一种manf基因修饰的脐带间充质干细胞制备与应用
技术领域
1.本发明涉及干细胞制备技术领域,具体为一种manf基因修饰的脐带间充质干细胞制备与应用。
背景技术:
2.干细胞是一类具有无限的或者永生的自我更新能力的细胞、能够产生至少一种类型的、高度分化的子代细胞。多年来对干细胞的定义不断进行修正,并从不同的层面上来进行定义,间充质干细胞(mesenchymalstemcells,msc)是一类具有自我更新和多向分化潜能的种子细胞,在不同的诱导条件下不仅能够分化形成骨、软骨、脂肪、肌肉等中胚层的细胞,还能跨胚层分化形成外胚层的神经元、神经胶质细胞、皮肤细胞以及内胚层的血管内皮细胞等多种组织细胞。
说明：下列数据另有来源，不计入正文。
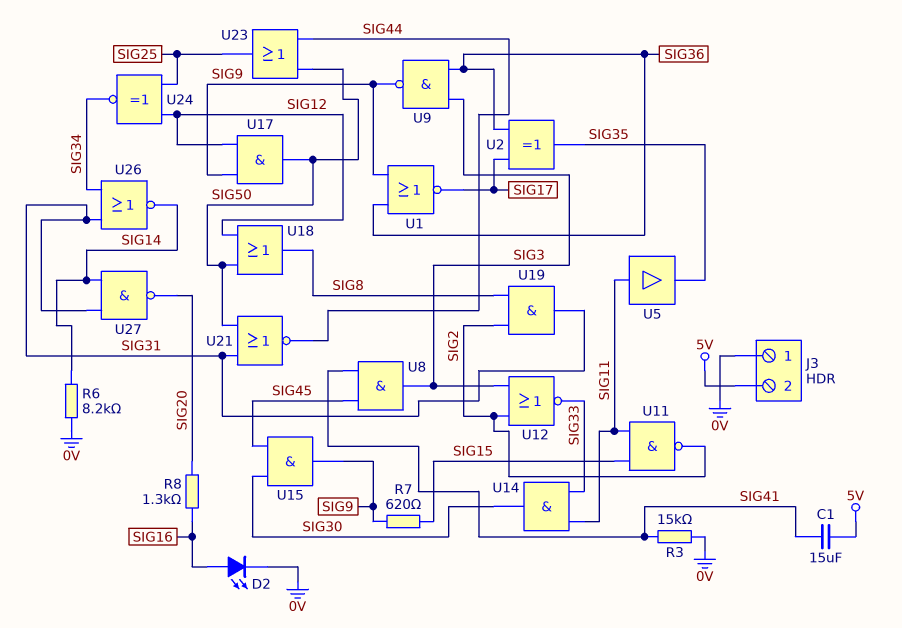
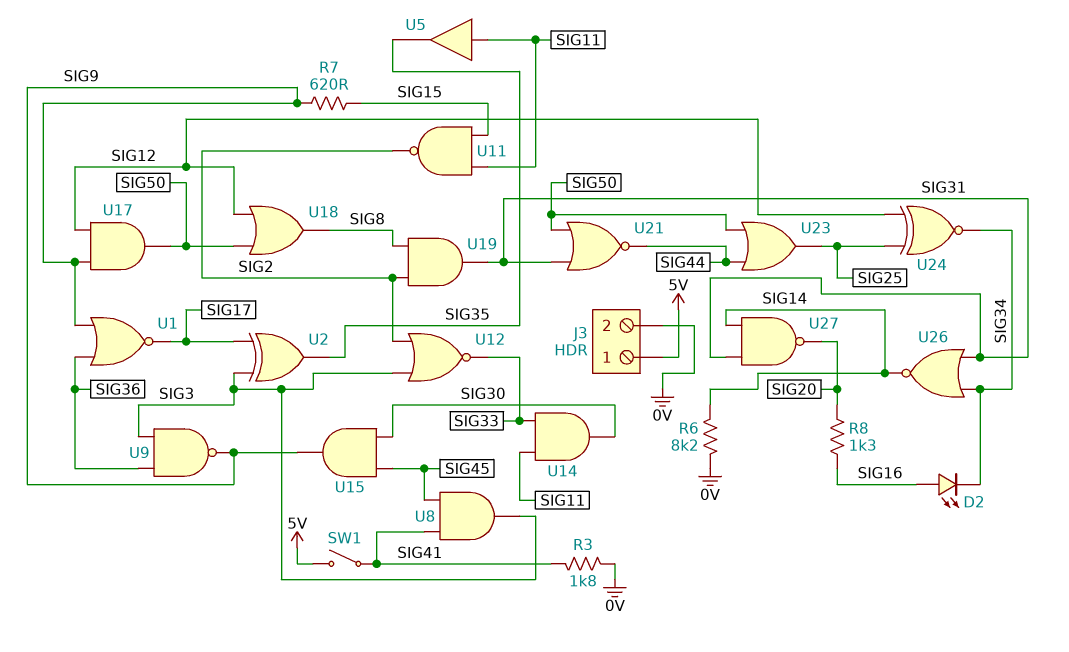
C1: 15uF (5V, SIG41) -> none
D2: LED (A SIG16, K 0V) -> LED (A SIG16, K SIG34)
J3 pin 1: 0V -> 5V
J3 pin 2: 5V -> 0V
R3: 15k (0V, SIG41) -> 1.8k (0V, SIG41)
SW1: none -> switch (5V, SIG41)
U2: XOR (in SIG17, in SIG36, out SIG35) -> XOR (in SIG3, in SIG17, out SIG35)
除具有多向分化潜能外,msc还可分泌多种细胞因子,msc通过旁分泌的形式分泌egf、kgf、vegf、促血管生成素-1(angiopoietin-1,ang-1)、bfgf、igf-1、wnt1/3a/5a、hgf、pdgf-bb和epo等众所周知能促进血管生成、促进组织细胞生物合成及能量代谢的细胞活性物质,其还可加强创面愈合。另外,这些因子可对调节表皮及上皮细胞生长、分化增殖、促进毛细血管生长、改善生长微环境、保持细胞活性等方面起着重要作用。文献报道,极微量的egf、fgf即能强烈促进皮肤细胞的分裂和生长,从而达到促进人皮肤的新陈代谢、促进再生修复、减缓皮肤衰老,使皮肤重新恢复弹性和光泽。
3.目前,打干细胞针已经受到越来越多人的青睐,因为是通过输注特定的多种细胞的形式来激活人体自身的“自愈”功能。干细胞技术近年来发展迅速,因其在疾病治疗、组织修复、抗衰美容等多方面极具发展潜力和临床应用价值,而成为生命科学领域的重要方向之一,吸引了全球范围的广泛关注。
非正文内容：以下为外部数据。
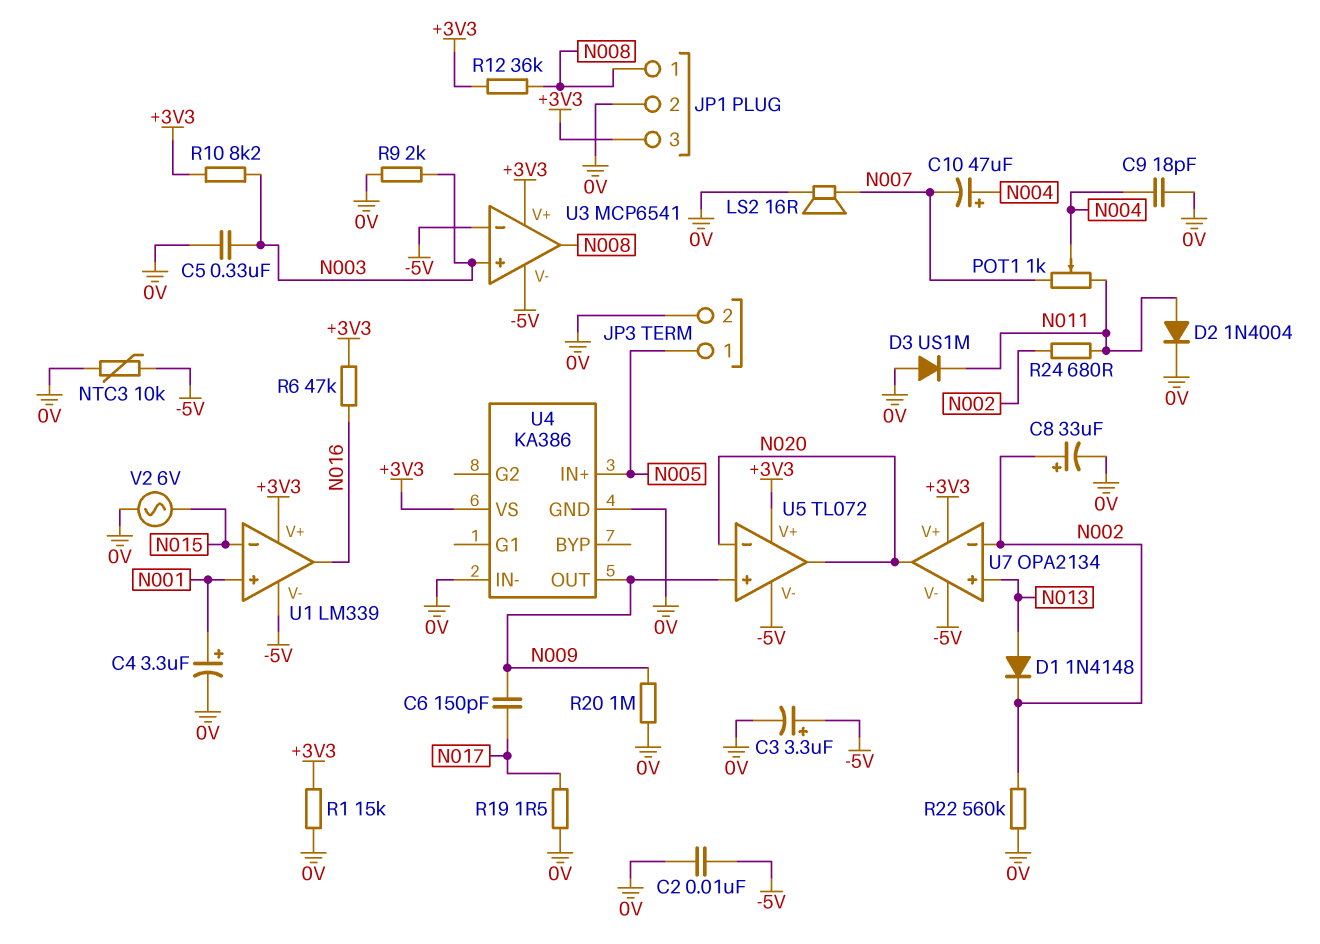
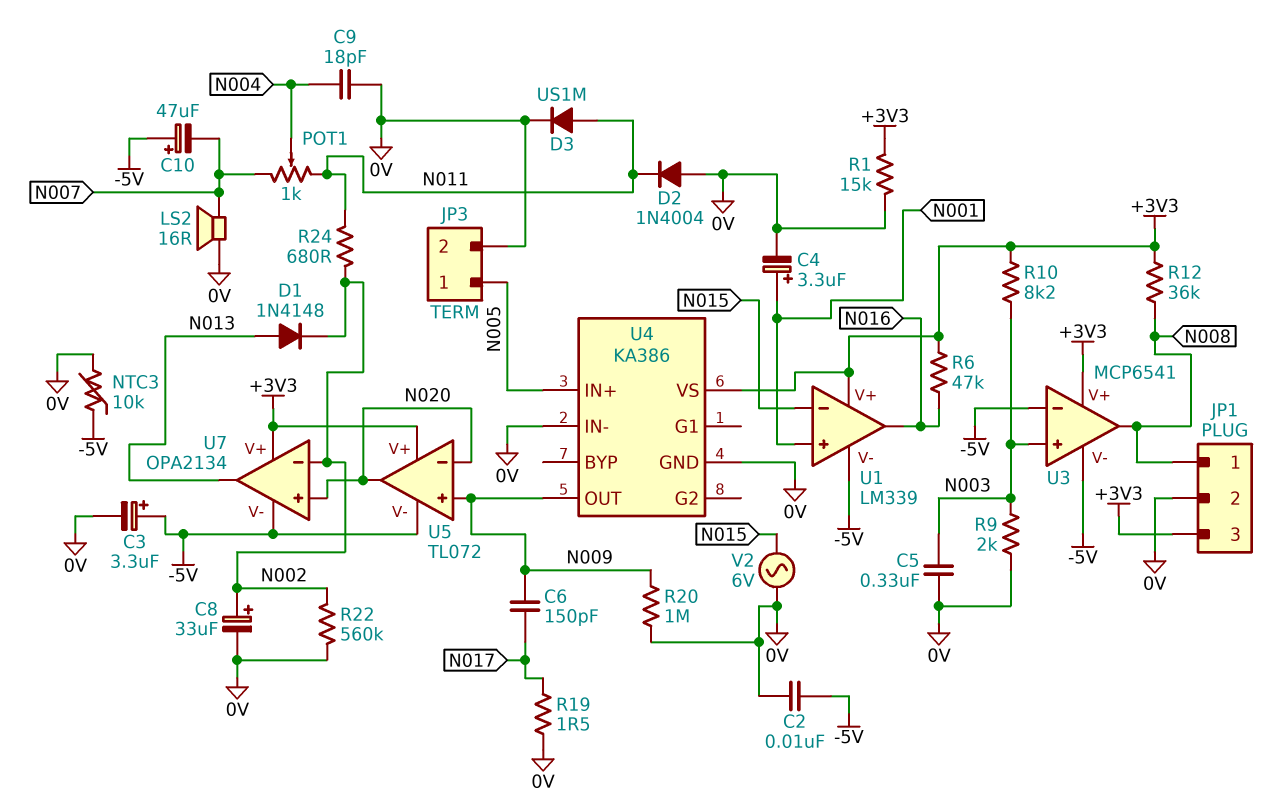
C10: 47uF (plus N004, minus N007) -> 47uF (plus -5V, minus N007)
D2: diode 1N4004 (A N011, K 0V) -> diode 1N4004 (A 0V, K N011)
D3: diode US1M (A 0V, K N011) -> diode US1M (A N011, K 0V)
U7 pin in+: N013 -> N020
U7 pin out: N020 -> N013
4.现有的manf基因修饰的脐带间充质干细胞制备常常因为干细胞在体外培养容易自然失去干细胞的基本特性,同时还需要维持细胞干性,为此,我们提出一种manf基因修饰的脐带间充质干细胞制备与应用。
技术实现要素:
5.针对现有技术的不足,本发明提供了一种manf基因修饰的脐带间充质干细胞制备与应用,解决了上述背景技术中提出的现有的manf基因修饰的脐带间充质干细胞制备常常因为干细胞在体外培养容易自然失去干细胞的基本特性,同时还需要维持细胞干性的问题。
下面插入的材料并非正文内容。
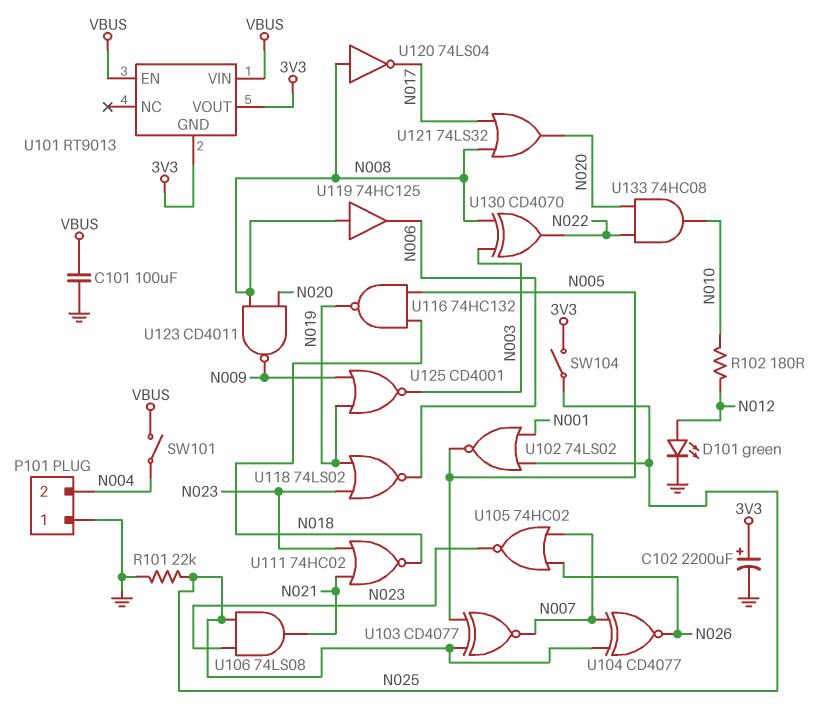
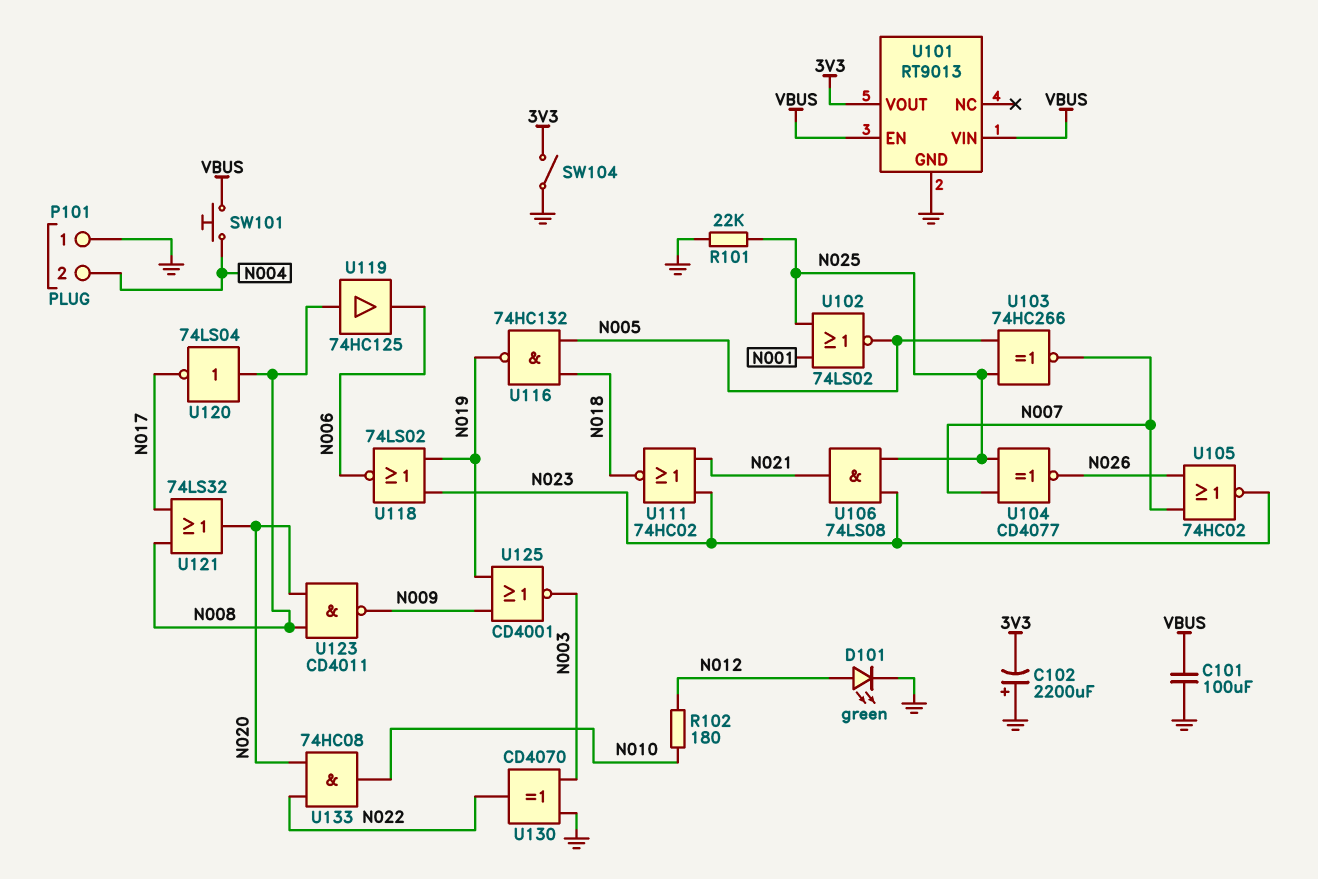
C102: 2200uF (plus 3V3, minus GND) -> 2200uF (plus GND, minus 3V3)
SW101: switch (N004, VBUS) -> button (N004, VBUS)
SW104: switch (3V3, N025) -> switch (3V3, GND)
U101 pin GND: 3V3 -> GND
U103: XNOR CD4077 (in N005, in N025, out N007) -> XNOR 74HC266 (in N005, in N025, out N007)
U130: XOR CD4070 (in N003, in N008, out N022) -> XOR CD4070 (in GND, in N003, out N022)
6.为实现以上目的,本发明通过以下技术方案予以实现、一种manf基因修饰的脐带间充质干细胞制备与应用,包括以下步骤:
7.s1、原始胚胎干细胞的获取
8.首先取得足月产胎儿脐带组织,接着将脐带组织剪碎成1mm3左右的组织块,并将组织块接种于培养皿中加入培养液,待组织块贴壁后再补充培养液继续培养,其中的干细胞可沿组织块周围长出,然后去除组织块并进行传代扩增获得大量干细胞,使得同一组织
块可进行反复培育,用酶原梯度法分离并收集细胞将细胞接种在培养皿中;
9.s2、细胞转染
10.构建manf基因载体,将manf基因载体用pbs缓冲液10%铺在s1步骤中取得的细胞中,使得细胞在培养皿中进行细胞转染;
11.s3、细胞观察
12.接着将培养皿中取1ml细胞液,加入1ml混合液体,10h后去除复合物的培养基,加入培养液,待48h后,经过滤膜过滤即可等得到含有病毒的上清液,完成慢病毒的包装利用病毒感染干细胞,并利用荧光显微镜观察干细胞的转染效果继续传代培养,经过转染的脐带间充质干细胞即可得到manf基因修饰的脐带间充质干细胞;
13.s4、细胞鉴定
14.利用显微镜用荧光对细胞的生长、表型、核型、细胞周期以及分化潜能进行分析鉴定,将细胞中活性强的细胞单独放置在培养皿中;
15.s5、细胞储存
16.将s4步骤中得到的细胞置于培养液中,并对细胞进行降温,最后细胞置于-196℃的液氮中保存。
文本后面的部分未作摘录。